I alway wondered how could a very big site like facebook to be faster than any other sites ,though the very big large amount of data which stored everyday ..
what they are using to store information and if I use sql server to store e.g news feed is that ok or what (the news feed will be stored in a separate table which called News) .
in the other hand what could happen if I joined many huge tables with each other - it should be slow (maybe) or it doesn't matter how big the table is !?
thanx :)
When you talk about scaling at the size of Facebook, is a whole different ball park. Latest estimates put Facebook datacenter at about 60000 servers (sixty thousand). Only the cache is estimated to be at about 30 TB (terabytes) ina a masive Memcached cluster. Although their back end is stil MySQL, is used as a pure key-value store, according to publicly available information:
Facebook uses MySQL, but
primarily as a key-value persistent
storage, moving joins and logic onto
the web servers since optimizations
are easier to perform there (on the
“other side” of the Memcached layer).
There are various other technologies in use there:
HipHop to compile PHP into native code
Haystack for media (photo) storage
BigPipe for HTTP delivery
Cassandra for Inbox search
You can also watch this year SIGMOD 2010 key address Building Facebook: Performance at big scale. They even present their basic internal API:
cache_get ($ids,
'cache_function',
$cache_params,
'db_function',
$db_params);
So if you connect the dots you'll see that at such scale you no longer talk about a 'big database'. You talk about huge clusters of services, key-value storage partitioned across thousands of servers, many technologies used together and so on and so forth.
As a side note, you can also see a pretty good presentation of MySpace internals. Although the technology stack is completely different (Microsoft .Net and SQL Server based, with a huge emphasis on message passing via Service Broker) there are similar points in how they approach storage. To sum up: application layer partitioning.
It depends, Facebook is very fast because they have a server farm, so queries are optimised and each single query hits many servers.
In regards to huge tables, they can be fast as long as you have enough physical memory to index whatever you need to search on. Having correct index's can improve database performance hugely (When it comes to retrieving data).
As long as it makes sense to join many huge tables together into one then yes, but if they're separate, and not related then no. If you provide more details on what kind of tables you would be looking to merge, we might be able to help you more.
According to link text and other pages Facebook uses a technique called Sharding.
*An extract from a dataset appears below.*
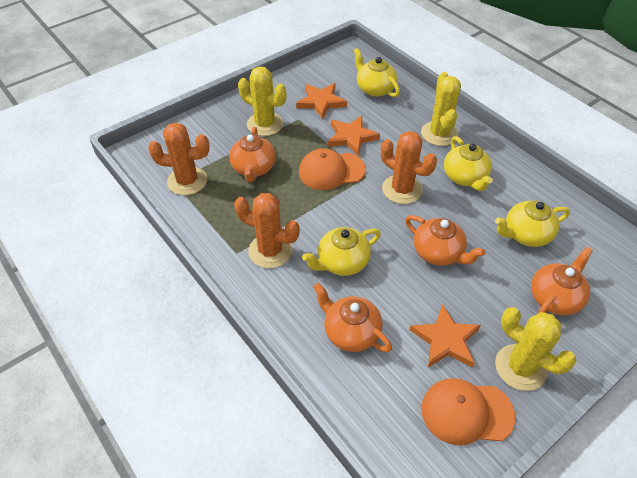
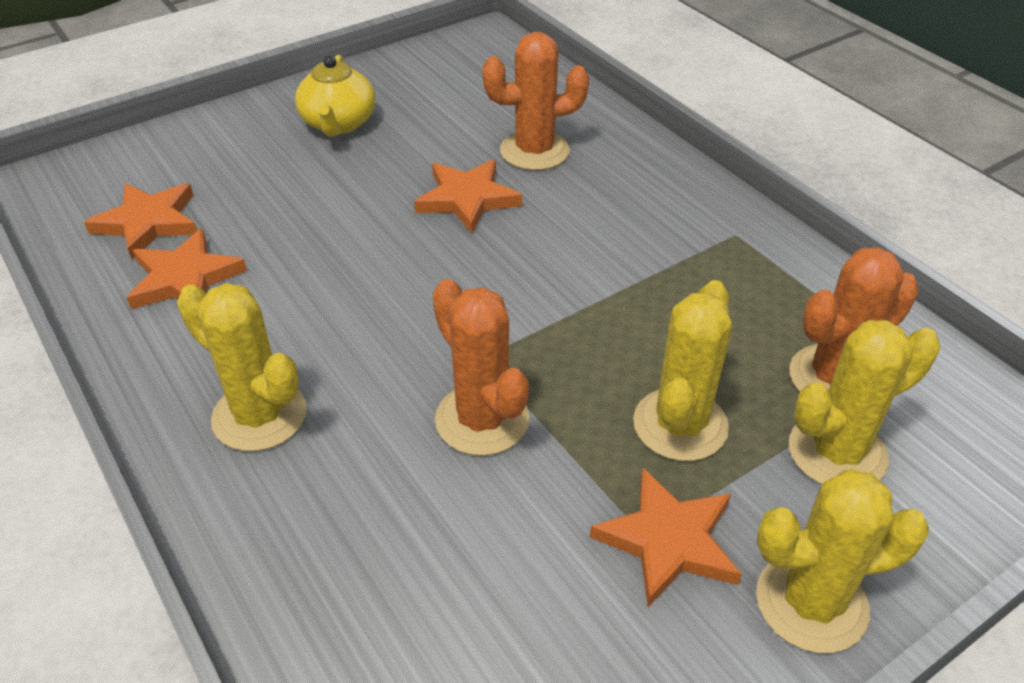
orange cap: 2 -> 0
orange star: 3 -> 4
orange teapot: 4 -> 0
yellow cactus: 3 -> 4
yellow teapot: 4 -> 1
It simply uses a bunch of databases with a small portion of the site on each database. A simple algorithm for deciding which database to use could be using the first letter in the username as an index for the database. One database for 'a', one for 'b', etc. I'm sure Facebook has a more advanced scheme than that, but the principle is the same.
The result is many small independent databases that are small enough to handle the load. Facebook and all other major sites has all sorts of similar tricks to make the sites fast and responsive.
They continuously monitor the sites for performance and other metrics and come up with solutions to the issues the find.
I think the monitoring part is more important to the performance success than the actual techniques used to gain the performance. You can not make a fast site by blindly throw some "good performance spells" at it. You have to know where and why you have bottlenecks before you can remove them.
Depends what the performance bottleneck is. One problem is often using the wrong technology for the problem, eg using a relational DB when an object DB or document store would be better, or vice versa of course.
Some people try and use the same DB for everything which is not always the answer. Sometimes it is useful to have multiple denormalizations of the same data for different purposes.
Thinking about the nature of the data and how it is written, read, queried etc is important. You can put all write-once data in one DB and optimize that db for that. Other data that is written frequently could be stored on a db optimized for that.
Distribution techniques can also assist with upscaling.

Which NoSQL backend to store trace data from webpage

In our web application we need to trace what users click, what they write into search box, etc. Lots of data will be sent by AJAX. Generally functionality is a bit similar to google analytics, but we need to customize it in different ways.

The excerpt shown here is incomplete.